With any music scheduling software, one thing is certain: There will be slots encountered during each scheduling run where all the song choices at the top of the rotational card stack that would violate one or more of your formatting rules. Some human interaction and editing is always needed to make corrections, adjustments and produce an acceptable playlist. Steve Warren had a much better idea.

The Music 1 Way
M1 is based on the old axiom: It takes less time to make corrections and adjustments AS you are building something than it does to build it quick and then set about fixing the problems.

As M1 is scheduling, when it finds a slot where all the song choices would violate a formatting rule, it does not leave the slot empty.
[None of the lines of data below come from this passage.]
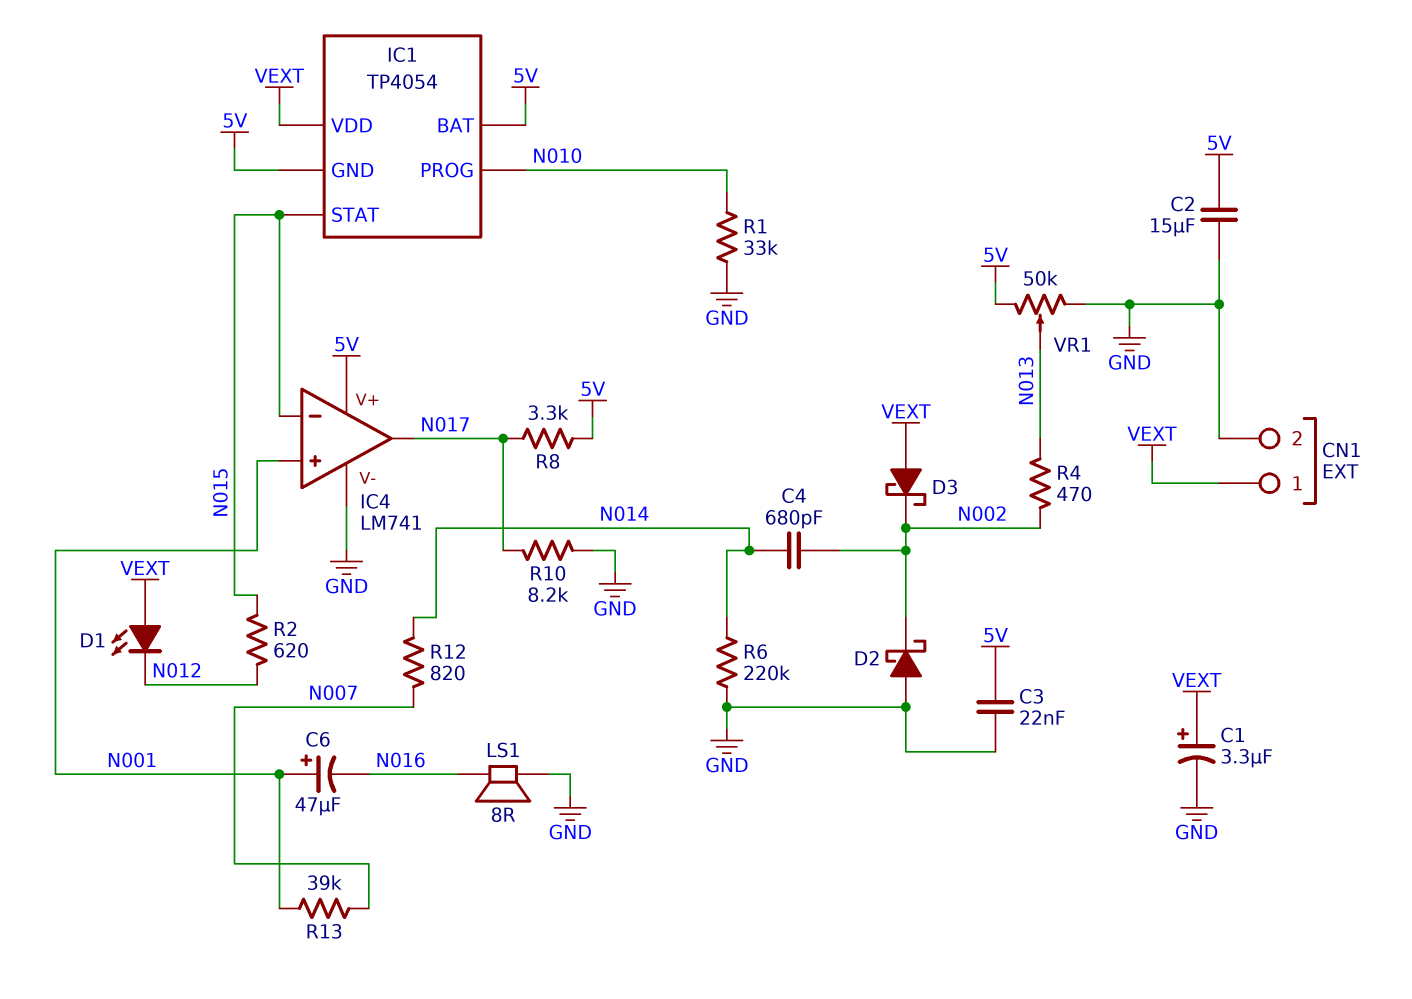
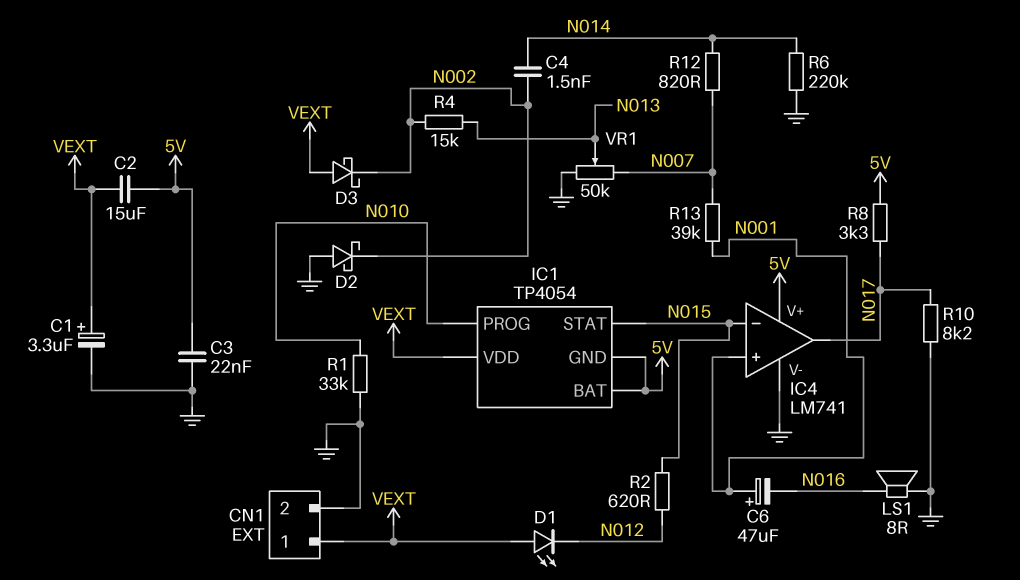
C2: 15uF (5V, GND) -> 15uF (5V, VEXT)
C4: 680pF (N002, N014) -> 1.5nF (N002, N014)
R4: 470 (N002, N013) -> 15k (N002, N013)
VR1: 50k (5V, GND, wiper N013) -> 50k (GND, N007, wiper N013)

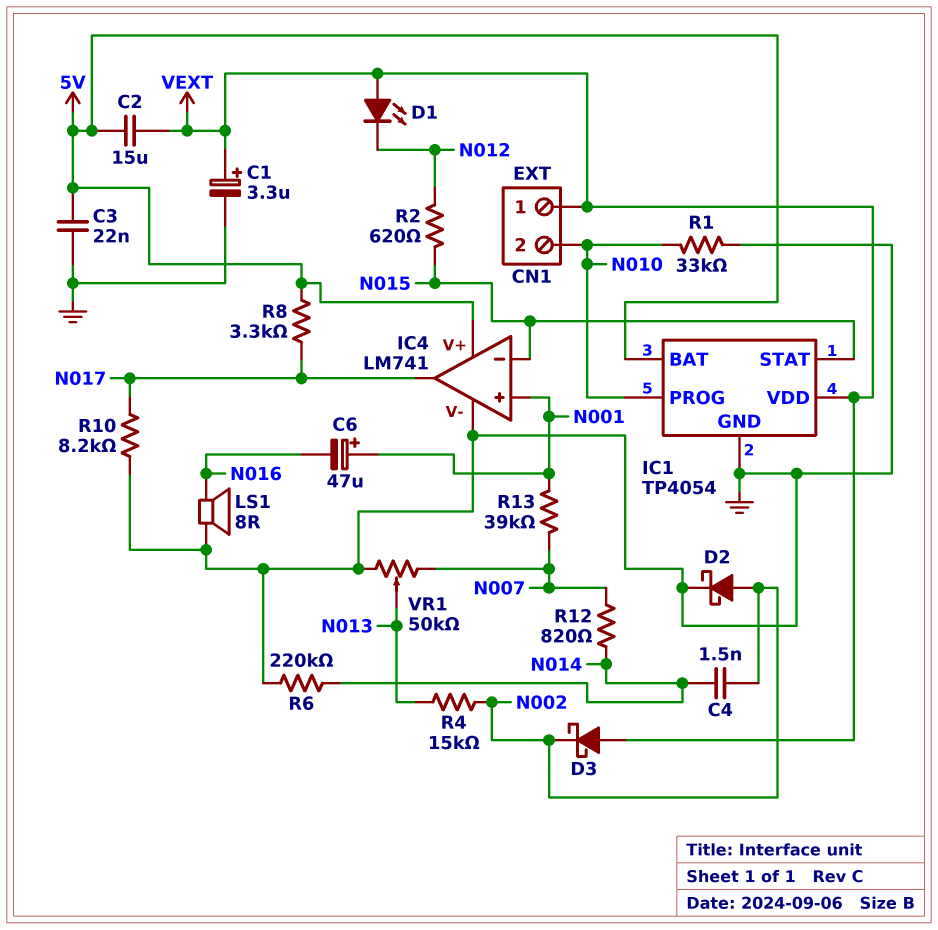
CN1 pin 2: GND -> N010
D2: schottky (A GND, K N002) -> schottky (A N002, K GND)
IC1 pin GND: 5V -> GND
It does not violate a formatting rule to select the "least objectionable" song. Rather, it stops then and there, shows you the problem and you decide then and there how to resolve it.
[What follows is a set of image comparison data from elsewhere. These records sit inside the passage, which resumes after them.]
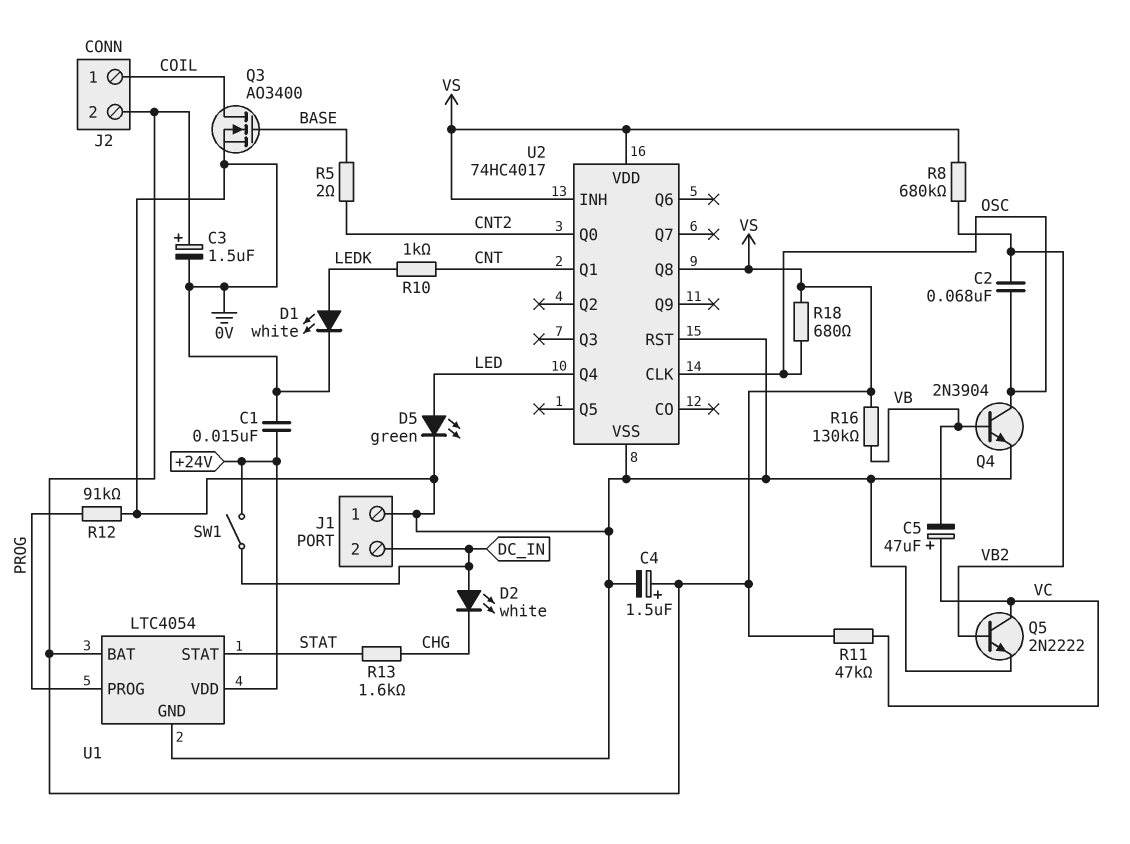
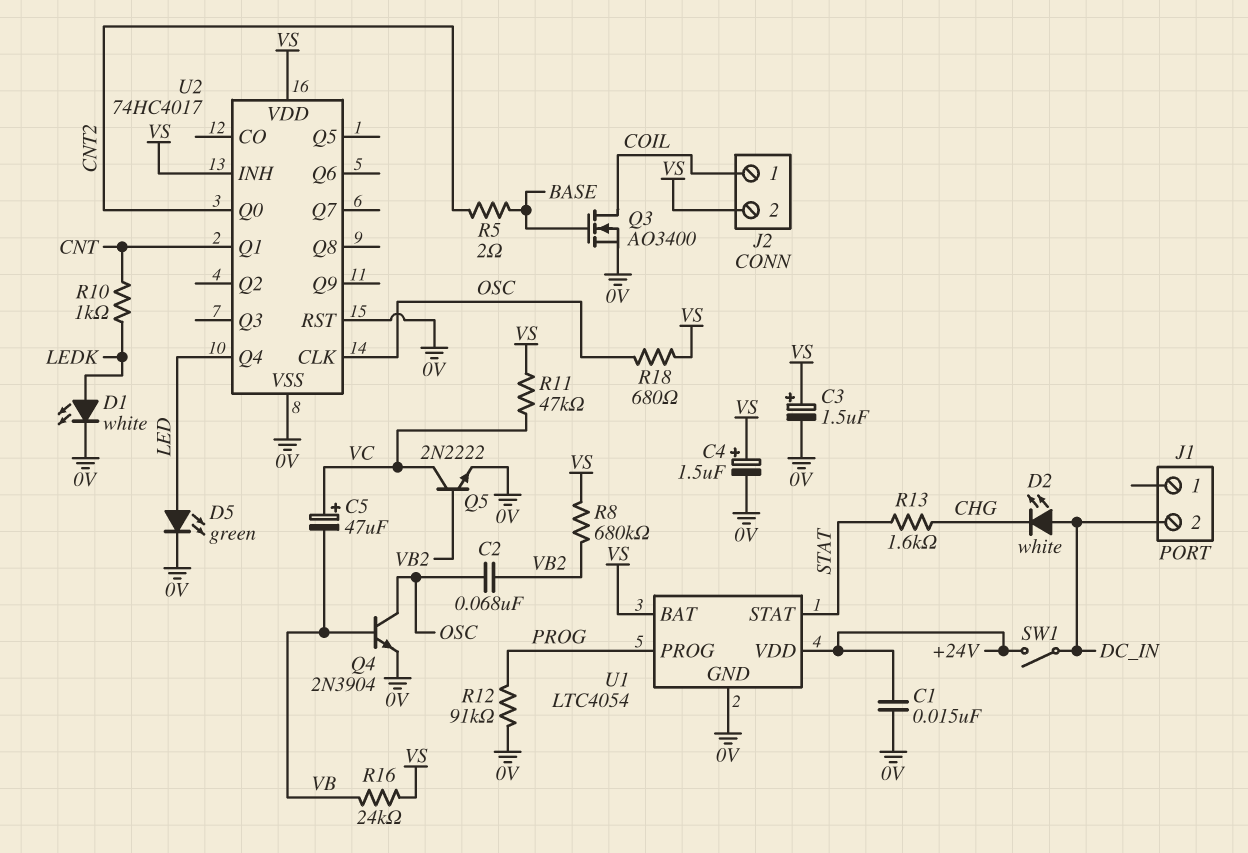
J1 pin 1: 0V -> none
R16: 130k (VB, VS) -> 24k (VB, VS)
U2 pin Q8: VS -> none

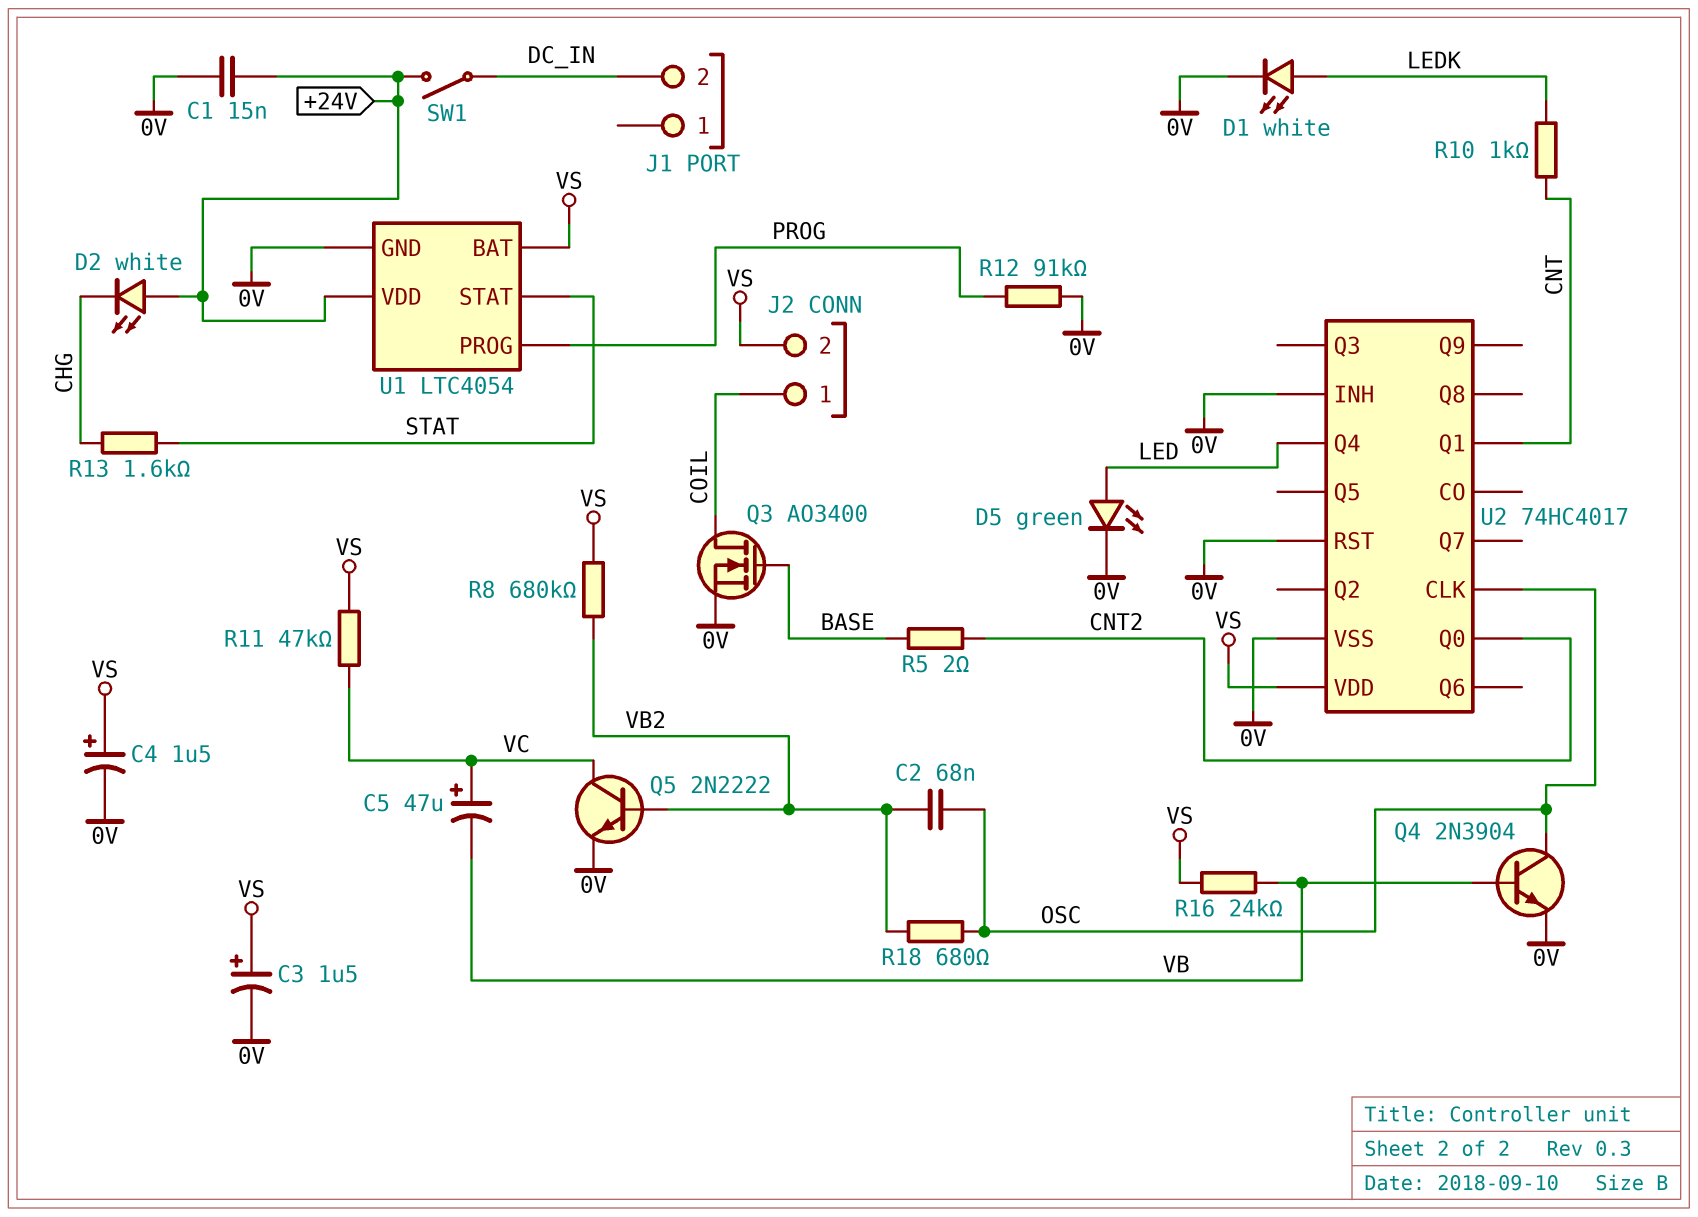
D2: LED white (A DC_IN, K CHG) -> LED white (A +24V, K CHG)
R18: 680 (OSC, VS) -> 680 (OSC, VB2)
U2 pin INH: VS -> 0V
The point is this: to get the ideal music selection and flow for each day, some human editing will be necessary. It is then a matter of whether you want to make edits after the software has scheduled the entire day (the old way), or make the edits during the scheduling run (the Music 1 way).
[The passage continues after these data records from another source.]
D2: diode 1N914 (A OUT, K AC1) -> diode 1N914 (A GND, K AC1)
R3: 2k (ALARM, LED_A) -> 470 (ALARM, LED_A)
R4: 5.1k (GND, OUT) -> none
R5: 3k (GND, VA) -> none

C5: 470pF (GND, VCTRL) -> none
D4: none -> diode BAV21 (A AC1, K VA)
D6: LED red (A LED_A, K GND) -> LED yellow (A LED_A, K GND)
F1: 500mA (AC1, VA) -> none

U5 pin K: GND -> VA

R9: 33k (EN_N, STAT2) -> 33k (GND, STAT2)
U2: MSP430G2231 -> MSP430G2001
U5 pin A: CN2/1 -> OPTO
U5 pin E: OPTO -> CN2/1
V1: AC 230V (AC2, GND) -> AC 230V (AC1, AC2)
Prime Benefits Of The Music 1 Way
Benefit #1 - Time Saving
Typically, radio music directors using other schedulers average over an hour editing each day's playlist. Music 1 users average a quarter-hour a day.

Benefit #2 - Rotational Accuracy
Editing after the scheduling run is inherently problematic and here's why: When the software has scheduled tomorrow’s playlist, all the songs at the top of each category stack would normally be scheduled on the overnight show the day after tomorrow. If you spot a problem while editing tomorrow’s log, then search to find another song to put into the slot, any and every song you find will be outside the normal rotational pattern that you have planned for that category.

For example, you have Category X set for a 9 hour turnover. While editing the Tuesday log, you see a problem in the Category X slot at 11am. You search Category X to find another song to drop into the slot. But since every song in Category X has been already scheduled somewhere else in this Tuesday playlist, the best that can be achieved is a song that is also scheduled within 4 or 5 hours of the 11am slot.

This does not happen when scheduling the Music 1 Way. When it can’t schedule a Category X song at 11am without violating one of your rules, it stops and shows you the problem, the choices it has and the formatting rules preventing each one from scheduling in the slot. You make a decision about which song to drop into the slot. If you choose to over-ride one of the formatting rules or to move some songs around to solve the problem, then most certainly your human choice will be better than a mechanical computer choice.

Benefit #3 - Reliable, Consistent Spin Counts
Since the beginning, the most common complaint music directors have had with their scheduler is this: "Some of the songs in the category get way more spins each month than what I planned for. And other songs in the category don't get scheduled enough."

With Music 1, every song in every category gets the same number of spins as all the others in that category. The only exceptions are songs that are hour-restricted. If you lock a song out of the morning drive hours for example, it will have about 20% fewer spins each week/month than the others in the category, but that's what you want. Outside of morning drive, that song will have exactly the same about of play as all the others. Music 1 simply does not 'over-schedule' some songs and 'under-schedule' others.

Benefit #4 - Costs Less
M1 is more economical than the other top music schedulers.